Гомбрович рассчитывал на то, что его эгоцентричность покажется обидной: писатель должен защищать свои границы. Но писатель должен также отказываться от своих границ, а эгоизм, как утверждает Гомбрович, – это предварительное условие духовной и интеллектуальной свободы. «Я… я… я… я» – одинокий эмигрант показывает нос «нам… нам… нам… нам». Гомбрович никогда не переставал спорить с польской культурой, с упорным коллективизмом ее духа (который обычно именуют романтизмом) и одержимостью ее писателей национальным мученичеством, национальным самосознанием. Неутомимый интеллект и энергия его наблюдений за культурными и художественными спорами, уместность его вызова польской благочинности, бравурная полемичность сделали его самым влиятельным прозаиком второй половины века в польской литературе.

Польское чувство маргинальности по отношению к европейской культуре и западноевропейским тревогам, обусловленное, в немалой степени, продолжительной иноземной оккупацией Польши, подготовило злосчастного эмигранта – причем, возможно, в большей степени, чем он того желал, – к многолетней и почти полной изоляции как писателя. Мужественно он взялся за то, чтобы придать глубокий, несущий избавление смысл своему положению незащищенного изгнанника в Аргентине. Изгнание послужило испытанием его призвания и расширило его границы. Так, культивируя свою неприязнь к националистическому ханжеству и самодовольству, Гомбрович стал подлинным гражданином мировой литературы.

Спустя шестьдесят с лишним лет, после того как была написана Фердидурка, немного осталось от собственно польских мишеней хулы, исходившей от Гомбровича. Они исчезли вместе с Польшей, в которой Гомбрович был воспитан и достиг совершеннолетия, – разрушены чудовищными ударами войны, нацистской оккупацией, советским господством (что помешало Гомбровичу вернуться на родину) и этосом потребительства, который утвердился после 1989 года. Столь же старомодным выглядит сегодня его предположение, будто взрослые всегда утверждают, что достигли зрелости:

В отношениях с другими нам хочется быть культурными, возвышенными, зрелыми, поэтому мы прибегаем к языку зрелости и говорим, к примеру, о «красоте», «благости», «истине»… Но наедине с собой, в своем внутреннем мире, мы не ощущаем ничего, кроме несообразности, незрелости…

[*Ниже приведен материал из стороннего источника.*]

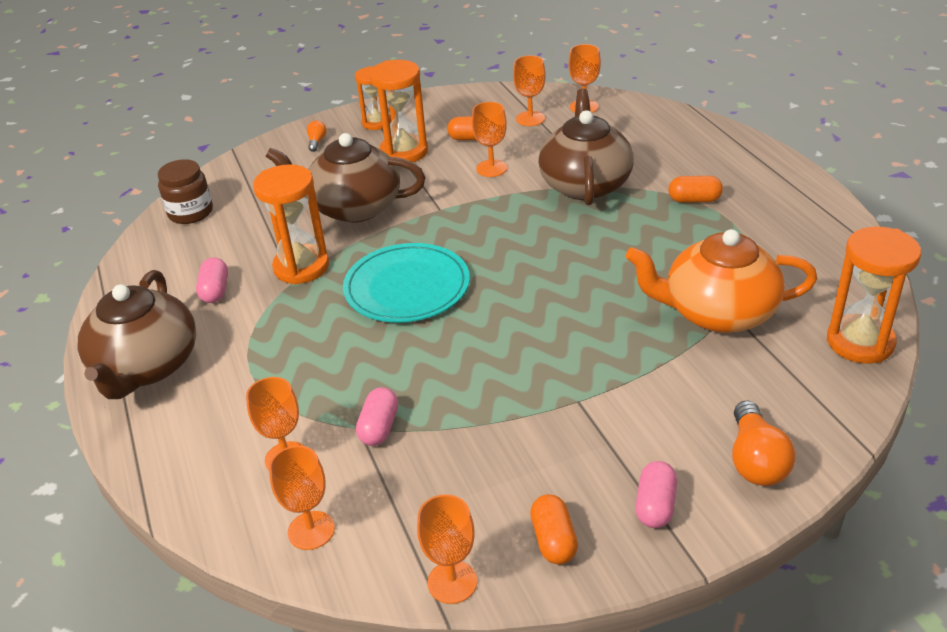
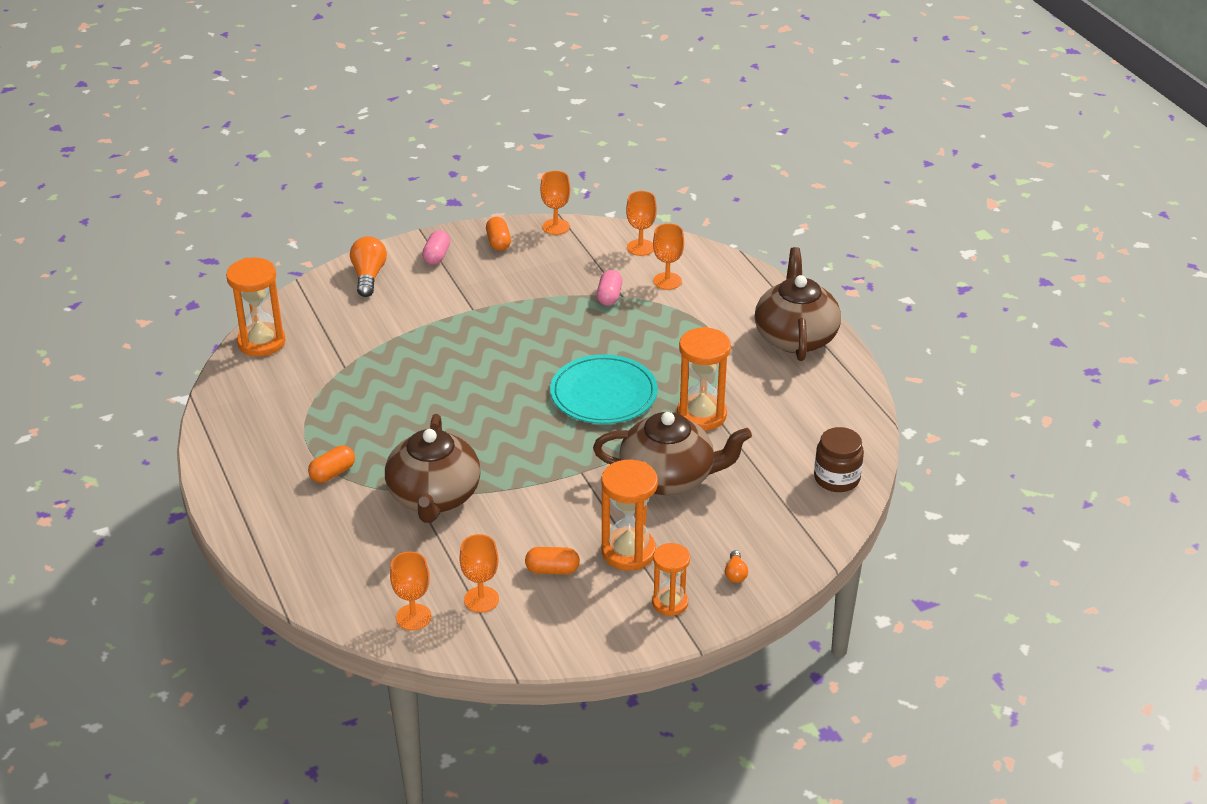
camera: 175 degrees right, 0 degrees up
(215, 291) = (770, 395): pink capsule -> none
(491, 168) = (529, 523): orange goblet -> none
(694, 200) = (332, 473): orange capsule -> orange capsule turned 45 degrees counterclockwise
(717, 313) = (354, 366): orange teapot -> none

Эта декларация будто звучит из другого мира. Насколько же маловероятно, чтобы сегодня, скрывая какие бы то ни было недостатки, люди рассуждали в столь отвлеченных категориях, как «красота», «благость» или «истина». Европейские идеалы зрелости, культуры, мудрости неуклонно уступают место торжеству «вечной молодости» в американском стиле. Дискредитация литературы и других проявлений «высокой» культуры как элитарной или нежизненной служит краеугольным камнем новой культуры, ведомой ценностями развлечений. Откровенность в отношении собственных сексуальных желаний стала рутинным, если не обязательным, вкладом в общественные развлечения. Всякий, кто теперь утверждает, что любит «неполноценность», обязан сказать, что неполноценность – это в действительности превосходство. Вряд ли устоявшиеся мнения, против которых выступал Гомбрович, по-прежнему представляют большую ценность.

Может ли Фердидурка всё еще оскорблять? Всё еще казаться возмутительной? Вряд ли, если исключить едкое женоненавистничество романа. Представляется ли книга по-прежнему экстравагантной, блестящей, тревожной, отважной, смешной… восхитительной? Да.